Guten Morgen,
mein Kurz-Resümee: scheinbar Bekanntes in mitunter ungehörtem Tongewand.
So lautete auch die Überschrift in der Programmankündigung zum Konzert. Was den Orchesterklang betrifft, so war recht deutlich die stark kammermusikalische Ausrichtung des Dirigats von Kent Nagano zu hören. Viele Details wurden hervorgehoben – und ja, vieles habe ich so noch nie zuvor gehört. Wagnertypische Instrumente wie originale Wagnertuben als auch ein Stierhorn kamen zur Geltung. Insgesamt eine ungewohnte Transparenz und Luftigkeit bei weniger „wabernden Wellen“, die sonst öfter mal geboten werden.

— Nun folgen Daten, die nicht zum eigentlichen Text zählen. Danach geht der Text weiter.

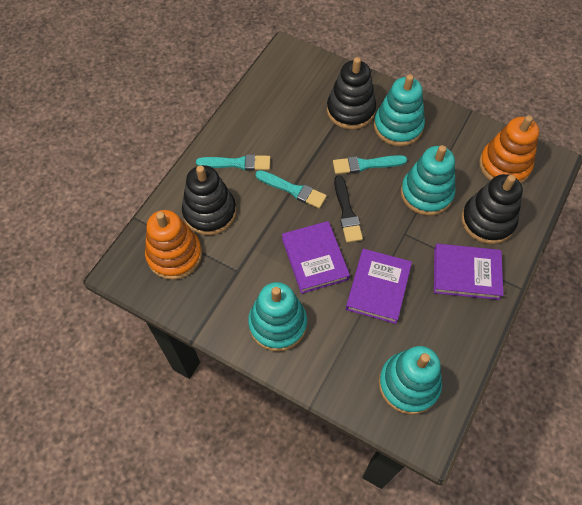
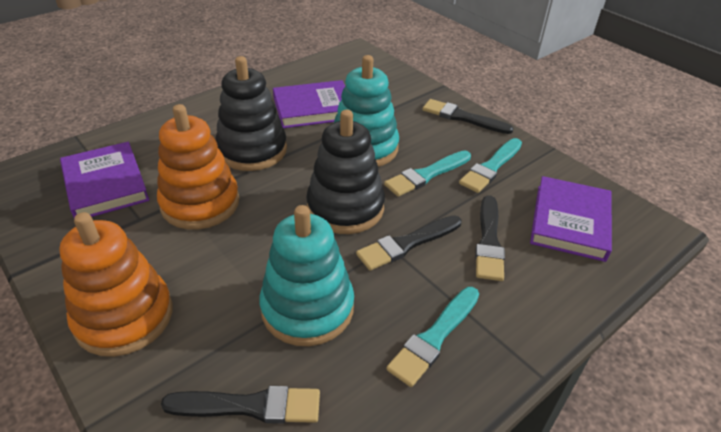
black brush: 1 -> 4
black stacking toy: 3 -> 2
turquoise stacking toy: 4 -> 2

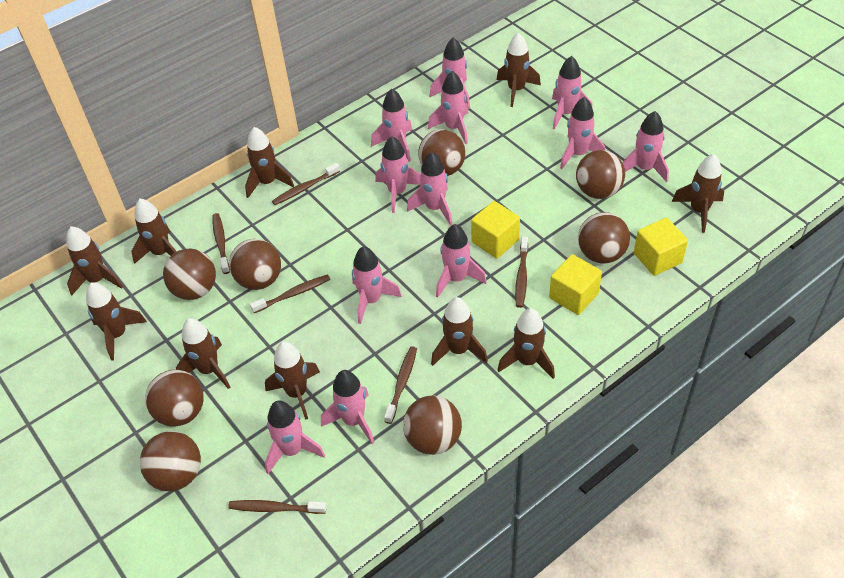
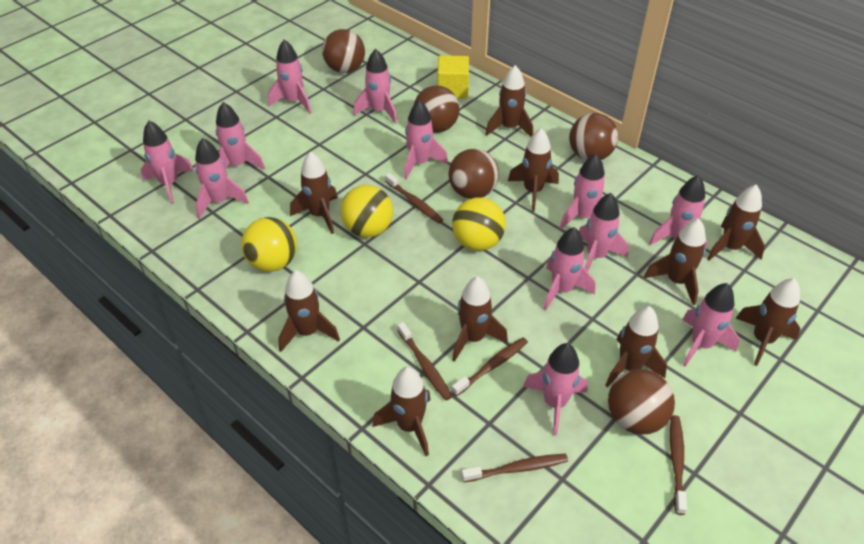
brown ball: 8 -> 5
brown toothbrush: 6 -> 5
yellow ball: 0 -> 3
yellow cube: 3 -> 1

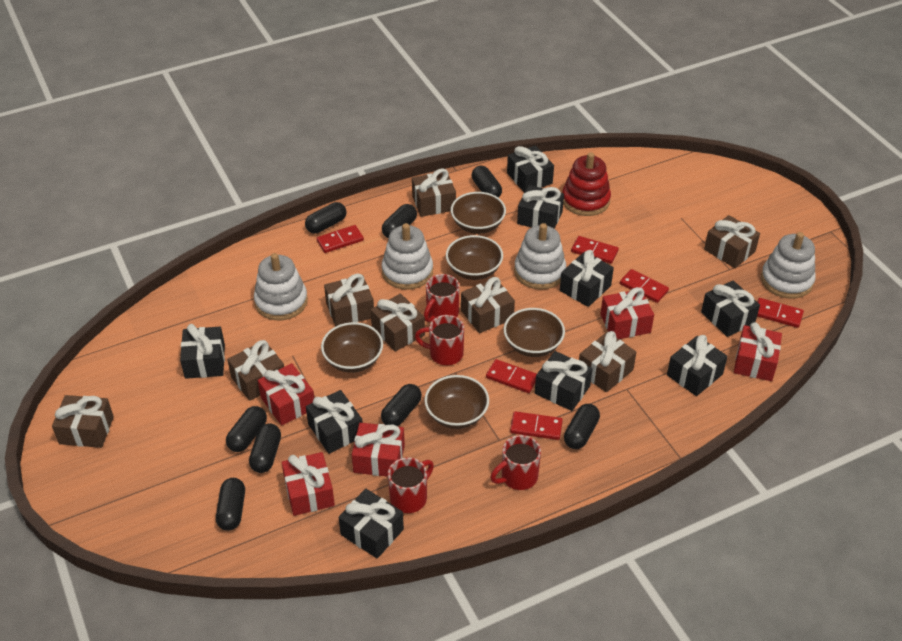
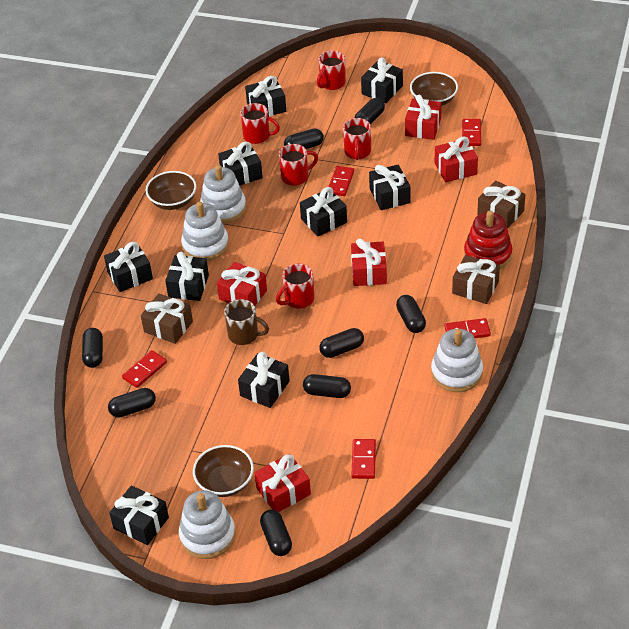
brown bowl: 5 -> 3
brown gift: 8 -> 3
brown mug: 0 -> 1
red domino: 6 -> 5
red mug: 4 -> 5

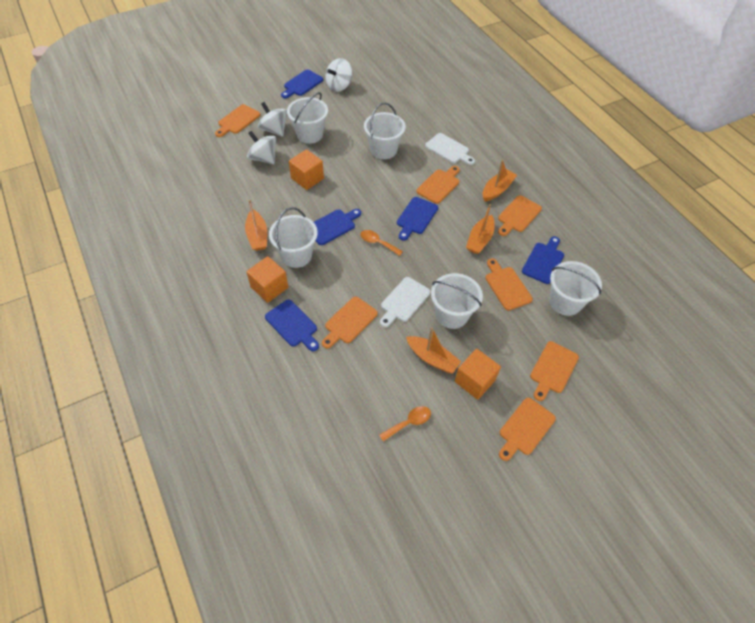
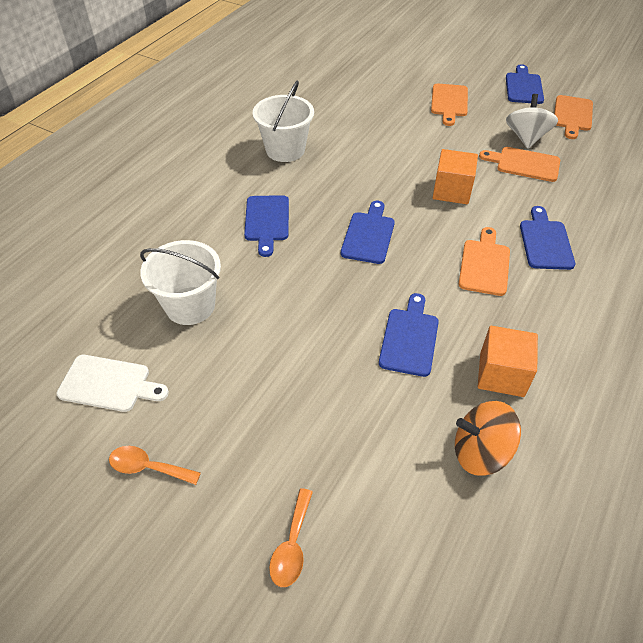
orange boat: 4 -> 0
orange cube: 3 -> 2
orange cutting board: 7 -> 4
orange spinning top: 0 -> 1
white bucket: 5 -> 2
white cutting board: 2 -> 1
white spinning top: 3 -> 1

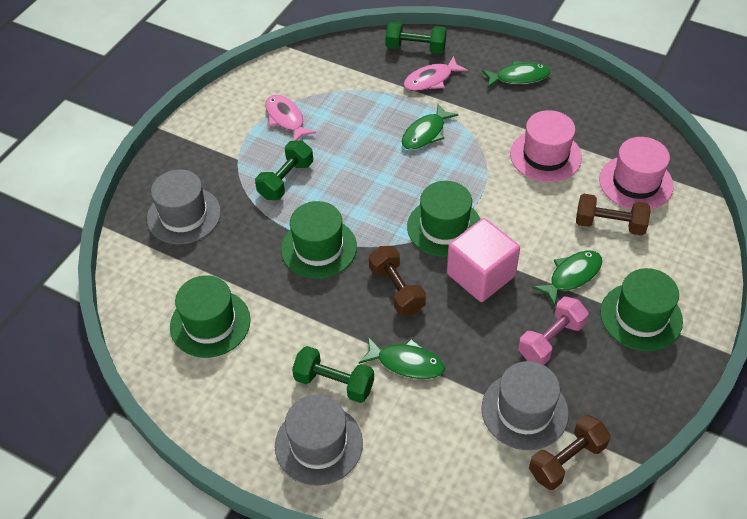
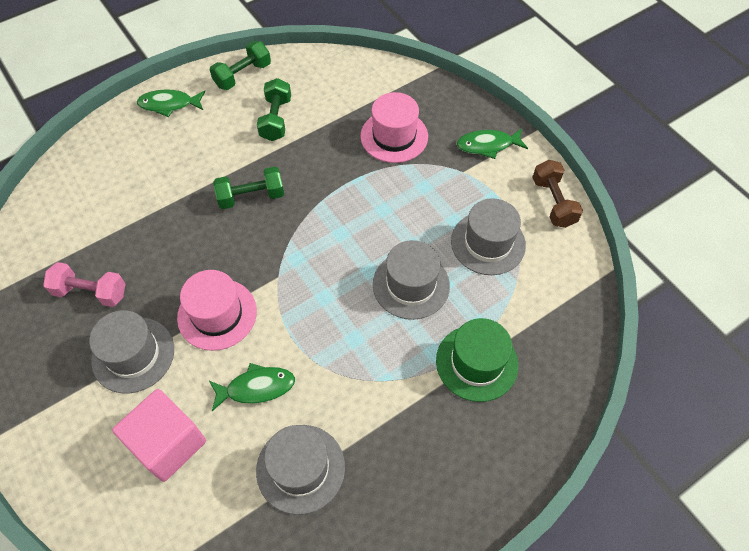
brown dumbbell: 3 -> 1
green fish: 4 -> 3
green hat: 4 -> 1
grey hat: 3 -> 4
pink fish: 2 -> 0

Ich hatte stellenweise sogar den Eindruck, dass nun viel mehr instrumentale „Solo-Stellen“ in der Walküre vorhanden seien als ich es gewohnt war. Ein anderes Beispiel: beim Auftreten Hundings werden Holzschlegel laut gegen eine harte Kante geschlagen, die sonst nicht zu hören sind. Wo kommen die her und was soll dies bedeuten? Das wird leider nicht beantwortet – auch nicht in dem absolut nicht informierenden Programmheft, in dem nur die übliche Inhaltsangabe und die Werbetexte der Musiker abgedruckt sind. Kein Wort zu den Erkenntnissen der neuesten Forschung – schade!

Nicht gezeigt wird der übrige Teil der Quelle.